Phase 1 research will evaluate the tolerability and safety of therapy among healthy volunteers.
Infex – a company focusing on anti-infectives specialist – has announced that the first patients have been dosed in its phase 1 study researching candidate RESP-X.
The treatment is a new anti-virulence therapy to treat pseudomonas aeruginosa (Pa) infections in non-cystic fibrosis bronchiectasis (NCFB) patients. Pa is a critical factor in this respiratory disease, leading to recurring episodes of life-threatening infection – currently, there are no approved preventative treatments.
Research involves a 32-subject, first-in-human, double-blind, placebo-controlled, ascending dose study, delivered intravenously to groups of healthy volunteers.
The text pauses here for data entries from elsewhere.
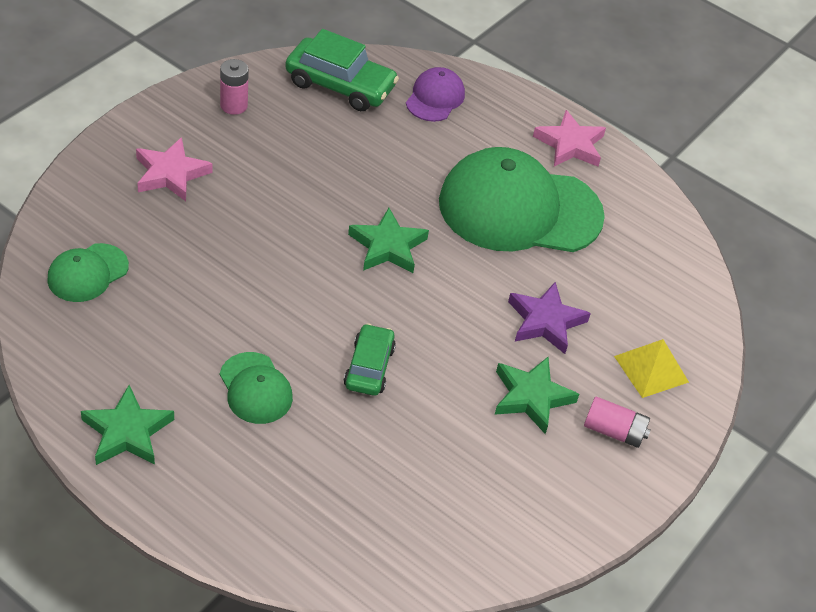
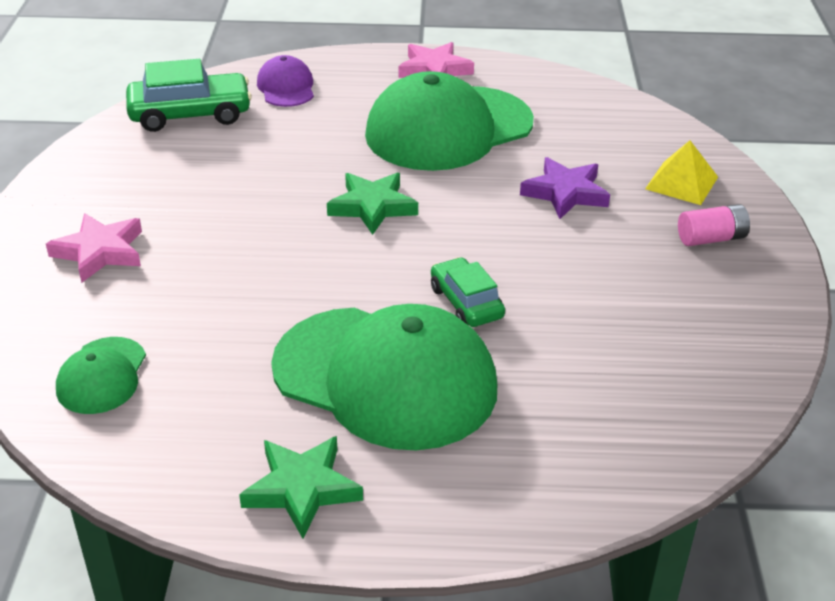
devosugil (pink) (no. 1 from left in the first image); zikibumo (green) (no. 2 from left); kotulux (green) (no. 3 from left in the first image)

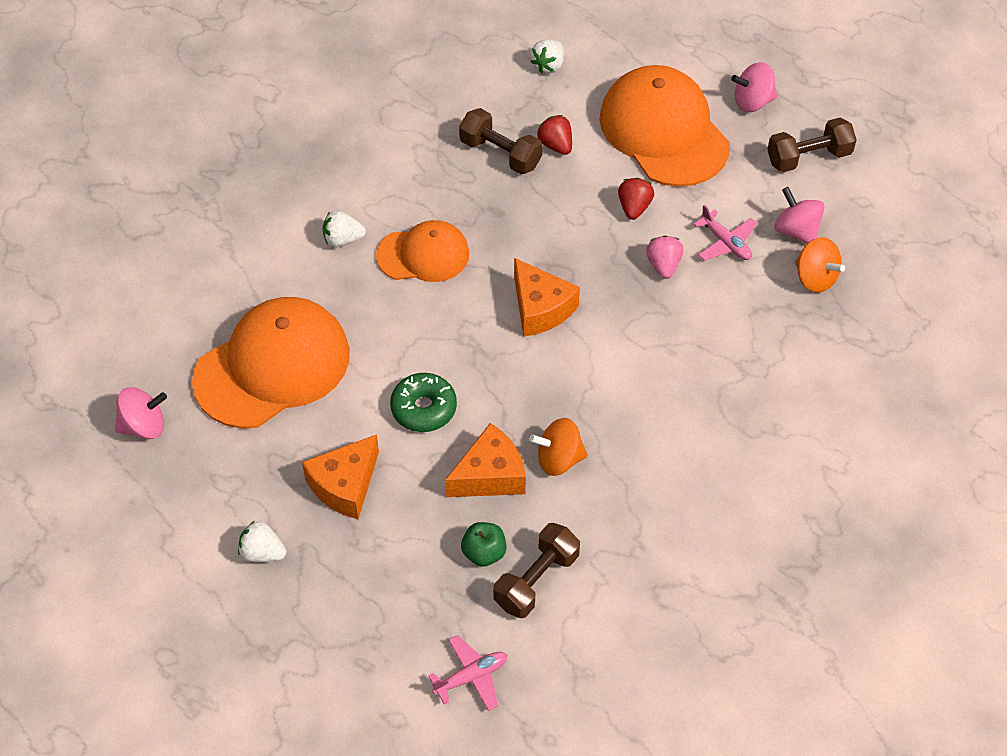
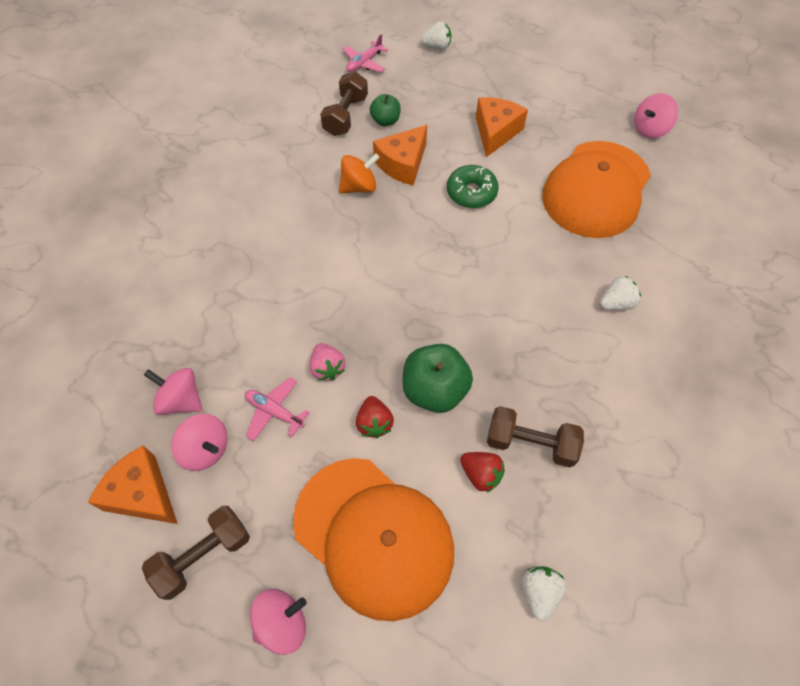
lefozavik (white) (no. 1 from left); zikibumo (orange) (no. 2 from left in the first image);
During the course of the trial, it will evaluate the tolerability, safety pharmacokinetic, pharmacodynamic, and immunogenicity profile of the drug.
Top-line results from the study are expected to be available in 2023 and will be used to inform further clinical trials in NCFB patients in order to reduce the severity and frequency of Pa-mediated exacerbations.
Dr Richard Fitzgerald, director of the National Institute for Health and Care Research (NIHR) Liverpool Clinical Research Facility, reflected: “There is a desperate need for new treatment options in the escalating fight against antimicrobial resistance, which is a serious and growing concern for global healthcare systems.
“We are delighted to be working with Infex to leverage our experience and expertise in early-stage clinical trials to progress the clinical development of RESP-X, a promising and important new treatment option against Pa, a devastating WHO critical-priority infectious disease, which impacts millions of patients around the world.”
“The start of the phase 1 study for our RESP-X program is a significant milestone for Infex, marking our transition from a preclinical to a clinical-stage biotechnology company,” explained Dr Peter Jackson, executive director at Infex Therapeutics. “The study will assess the safety and tolerability of RESP-X in a cohort of healthy volunteers and will inform the dosing in the subsequent trials with NCFB patients.”
“RESP-X has huge potential to improve the outcomes for millions of patients worldwide who suffer from Pa colonised NCFB, a chronic and debilitating condition for which there are currently no approved preventative treatments,” he added.
The study is being conducted at NIHR Liverpool Clinical Research Facility which is part of Liverpool University Hospital.